You can't, exactly, using CUBLAS. As per talonmies' answer, starting with the CUBLAS V2 api (CUDA 4.0) the return value can be a device pointer. Refer to his answer. But if you are using the V1 API it's a single value, so it's pretty trivial to pass it as an argument to a kernel that uses it—you don't need an explicit cudaMemcpy (but there is one implied in order to return a host value).

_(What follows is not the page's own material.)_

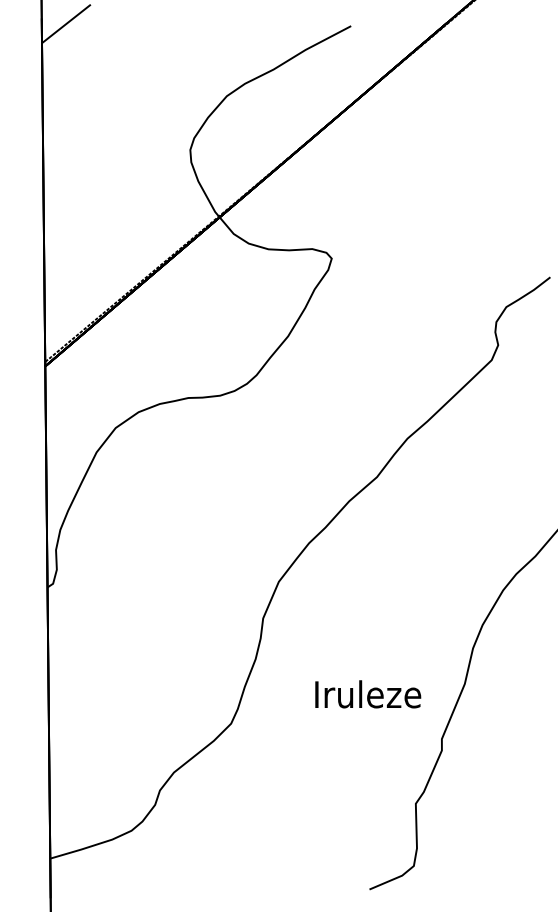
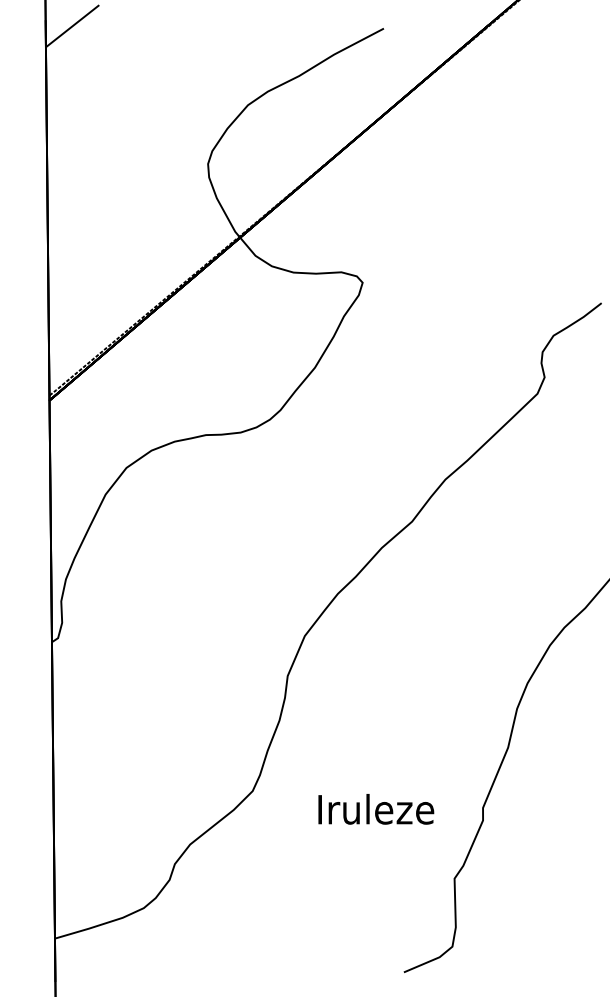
text: (368, 694) -> (376, 809), moved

Starting with the Tesla K20 GPU and CUDA 5, you will be able to call CUBLAS routines from device kernels using CUDA Dynamic Parallelism. This means you would be able to call cublasSdot (for example) from inside a __global__ kernel function, and your result would therefore be returned on the GPU.

OTHER TIPS

You can do this in CUBLAS as long as you use the "V2" API. The newer API includes a function cublasSetPointerMode which you can use to set the API to assume that all routines which return a scalar value will be passed a device pointer rather than a host pointer. This is discussed in Section 2.4 of the latest CUBLAS documentation. For example:

#include <cuda_runtime.h>
#include <cublas_v2.h>
#include <stdio.h>

int main(void)
{
    const int nvals = 10;
    const size_t sz = sizeof(double) * (size_t)nvals;
    double x[nvals], y[nvals];
    double *x_, *y_, *result_;
    double result=0., resulth=0.;

    for(int i=0; i<nvals; i++) {
        x[i] = y[i] = (double)(i)/(double)(nvals);
        resulth += x[i] * y[i];
    }

    cublasHandle_t h;
    cublasCreate(&h);
    cublasSetPointerMode(h, CUBLAS_POINTER_MODE_DEVICE);
    
    cudaMalloc( (void **)(&x_), sz);
    cudaMalloc( (void **)(&y_), sz);
    cudaMalloc( (void **)(&result_), sizeof(double) );

    cudaMemcpy(x_, x, sz, cudaMemcpyHostToDevice);
    cudaMemcpy(y_, y, sz, cudaMemcpyHostToDevice);

    cublasDdot(h, nvals, x_, 1, y_, 1, result_);

    cudaMemcpy(&result, result_, sizeof(double), cudaMemcpyDeviceToHost);

    printf("%f %f\n", resulth, result);

    cublasDestroy(h);
    return 0;
}

Using CUBLAS_POINTER_MODE_DEVICE makes cublasDdot assume that result_ is a device pointer, and there is no attempt made to copy the result back to the host. Note that this makes routines like dot asynchronous, so you might need to keep on eye on synchronization between device and host.